South Korea’s producer prices grew at the slowest pace in nine months in September as prices of agricultural products fell, the central bank said Tuesday.
The producer price index, a barometer of future consumer inflation, rose 5.7 percent in September from a year earlier, slowing from a 6.6 percent on-year gain in August, according to the Bank of Korea.
The September reading marked the slowest expansion since a 5.3 percent on-year expansion tallied in December 2010, it added.
Compared with a month earlier, the growth of the producer prices slowed down to 0.1 percent in September, down from 0.3 percent in August as prices of vegetable and fishery products declined.

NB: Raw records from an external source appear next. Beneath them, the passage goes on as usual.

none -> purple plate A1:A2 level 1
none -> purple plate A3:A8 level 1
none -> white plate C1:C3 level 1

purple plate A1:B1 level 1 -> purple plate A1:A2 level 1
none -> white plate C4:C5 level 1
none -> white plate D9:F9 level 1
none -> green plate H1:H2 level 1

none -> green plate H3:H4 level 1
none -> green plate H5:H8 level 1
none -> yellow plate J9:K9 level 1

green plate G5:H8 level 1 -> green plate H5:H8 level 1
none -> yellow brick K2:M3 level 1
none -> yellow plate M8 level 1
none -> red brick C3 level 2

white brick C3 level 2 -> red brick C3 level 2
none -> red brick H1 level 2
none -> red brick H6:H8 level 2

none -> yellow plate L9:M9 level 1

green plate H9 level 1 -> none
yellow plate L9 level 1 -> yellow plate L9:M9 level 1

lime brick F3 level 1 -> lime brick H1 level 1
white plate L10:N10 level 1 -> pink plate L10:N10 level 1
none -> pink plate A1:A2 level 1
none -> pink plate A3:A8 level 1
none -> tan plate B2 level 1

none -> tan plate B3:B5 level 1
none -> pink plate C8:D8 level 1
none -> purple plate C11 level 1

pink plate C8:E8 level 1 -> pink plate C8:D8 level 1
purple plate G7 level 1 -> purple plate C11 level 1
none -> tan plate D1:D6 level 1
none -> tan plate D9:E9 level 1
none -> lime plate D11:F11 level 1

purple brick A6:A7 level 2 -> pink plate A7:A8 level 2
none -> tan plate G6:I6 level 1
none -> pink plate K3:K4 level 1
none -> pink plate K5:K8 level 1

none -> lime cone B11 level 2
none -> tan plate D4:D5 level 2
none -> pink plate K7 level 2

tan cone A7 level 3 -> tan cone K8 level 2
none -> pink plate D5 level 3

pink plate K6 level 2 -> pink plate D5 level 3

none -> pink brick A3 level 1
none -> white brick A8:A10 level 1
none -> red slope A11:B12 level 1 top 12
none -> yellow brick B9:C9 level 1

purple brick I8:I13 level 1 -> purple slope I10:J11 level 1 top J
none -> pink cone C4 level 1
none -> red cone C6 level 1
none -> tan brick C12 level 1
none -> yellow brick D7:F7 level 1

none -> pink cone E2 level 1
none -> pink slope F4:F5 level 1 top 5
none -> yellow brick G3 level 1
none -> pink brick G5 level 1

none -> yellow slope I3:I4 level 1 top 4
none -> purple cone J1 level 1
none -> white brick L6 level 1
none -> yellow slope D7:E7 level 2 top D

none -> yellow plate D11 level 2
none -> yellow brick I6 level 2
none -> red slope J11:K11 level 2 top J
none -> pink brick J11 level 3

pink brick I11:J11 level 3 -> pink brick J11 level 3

“Whether the producer prices slow down will hinge on the movement of the local currency and oil prices,” said Lee Byung-doo, an official at the BOK.
The costs of agricultural and fishery goods fell 7.1 percent in September from the previous year, a turnaround from a 12.5 percent expansion tallied in August. The prices of such goods fell 4.2 percent on-month in September.
In September, the local currency fell 3.2 percent to the dollar compared with a year earlier. The Korean unit slid 9.44 percent to the greenback compared with August.
The data came two days before BOK policymakers are scheduled to hold their monthly rate-setting meeting. The central bank is widely expected to freeze the key interest rate at 3.25 percent for the fourth straight month on dimmer global economic outlooks.
Inflationary pressure slightly eased in September. South Korea’s consumer prices grew 4.3 percent in September from a year earlier, slowing from 5.3 percent in August, but they surpassed the upper limit of the BOK’s 2-4 percent inflation target band for the ninth straight month.